Recurrence of Hereditary Hemorrhagic Telangiectasia (HHT) After Liver Transplantation

Completed

• Conditions: Hereditary Haemorrhagic Telangiectasia; Liver Transplant

• Registration Number: NCT03942315
• Lead Sponsor: Hospices Civils de Lyon

Brief Summary

Liver transplantation (LT) has been proposed as a curative treatment in hereditary hemorrhagic telangiectasia (HHT) with severe hepatic involvement. The investigating team provides a long-term evaluation of graft status after LT for HHT with a focus on the risk of recurrence.
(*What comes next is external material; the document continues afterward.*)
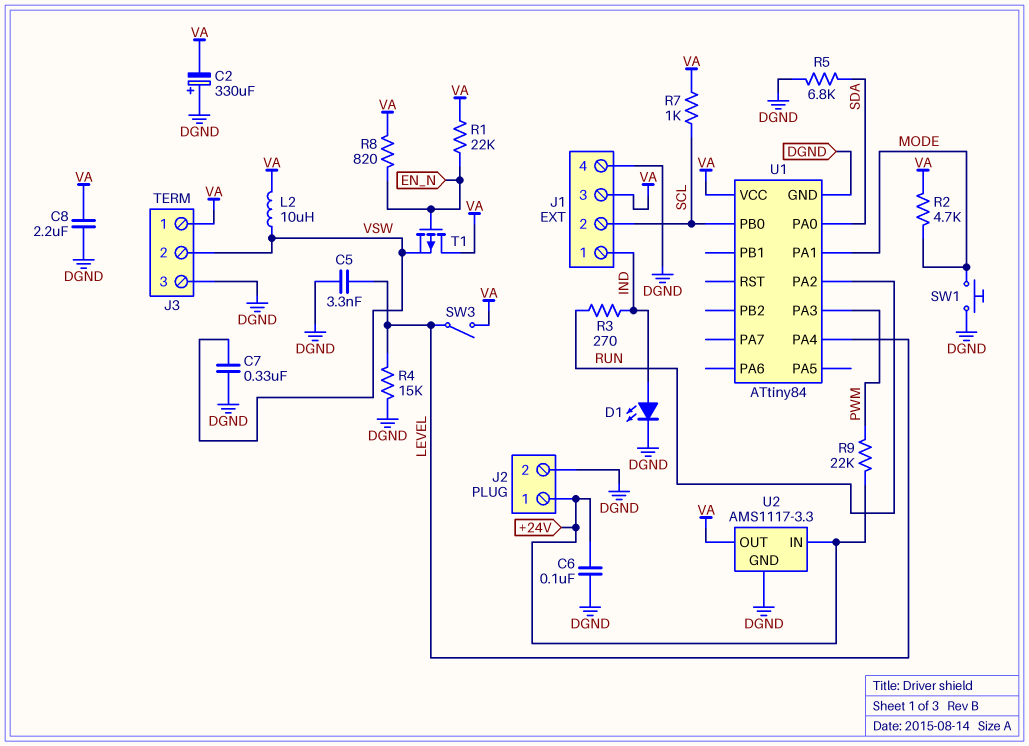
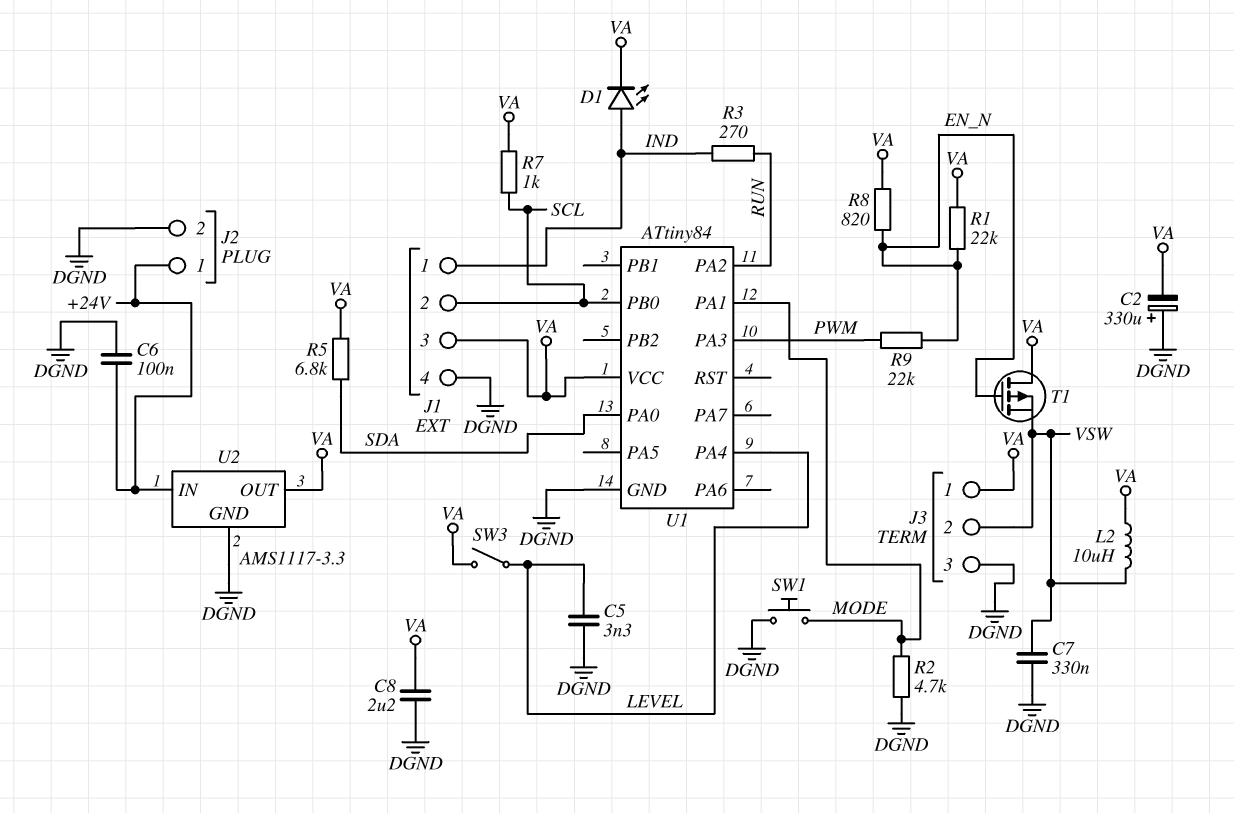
D1: LED (A IND, K DGND) -> LED (A IND, K VA)
R2: 4.7k (MODE, VA) -> 4.7k (DGND, MODE)
R4: 15k (DGND, LEVEL) -> none
R5: 6.8k (DGND, SDA) -> 6.8k (SDA, VA)
R9: 22k (+24V, PWM) -> 22k (EN_N, PWM)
The present study included all patients prospectively followed up after LT for HHT in the Lyon Liver Transplant Unit from 1993 to 2010 with a survival of more than 1 year.

Detailed Description

Not available

Study Timeline

• Study Start: 2011-01-01
• Primary Completion: 2018-02-01
• Study Completion: 2018-12-01
• Status Verified: 2019-05
• Study First Submitted: 2019-05-02
• Study First Submitted QC: 2019-05-06
• Last Update Submitted: 2019-05-06
• Study First Posted: 2019-05-08
• Last Update Posted: 2019-05-08

Recruitment & Eligibility

• Status: COMPLETED
• Sex: All
• Target Recruitment: 14

Inclusion Criteria

• Hereditary Hemorrhagic Telangiectasia (HHT) patient who underwent liver transplant for HHT

Exclusion Criteria

• Patient who died in the year following transplantation

Study & Design

• Study Type: OBSERVATIONAL
• Study Design: Not specified

Primary Outcome Measures

Name	Time	Method
Change in graft status after liver transplant for Hereditary Haemorrhagic Telangiectasia (HHT) (risk of recurrence)	Every 6 months after transplantation up to 5 years	Recurrent clinical examinations (including laboratory, histological and radiological investigations)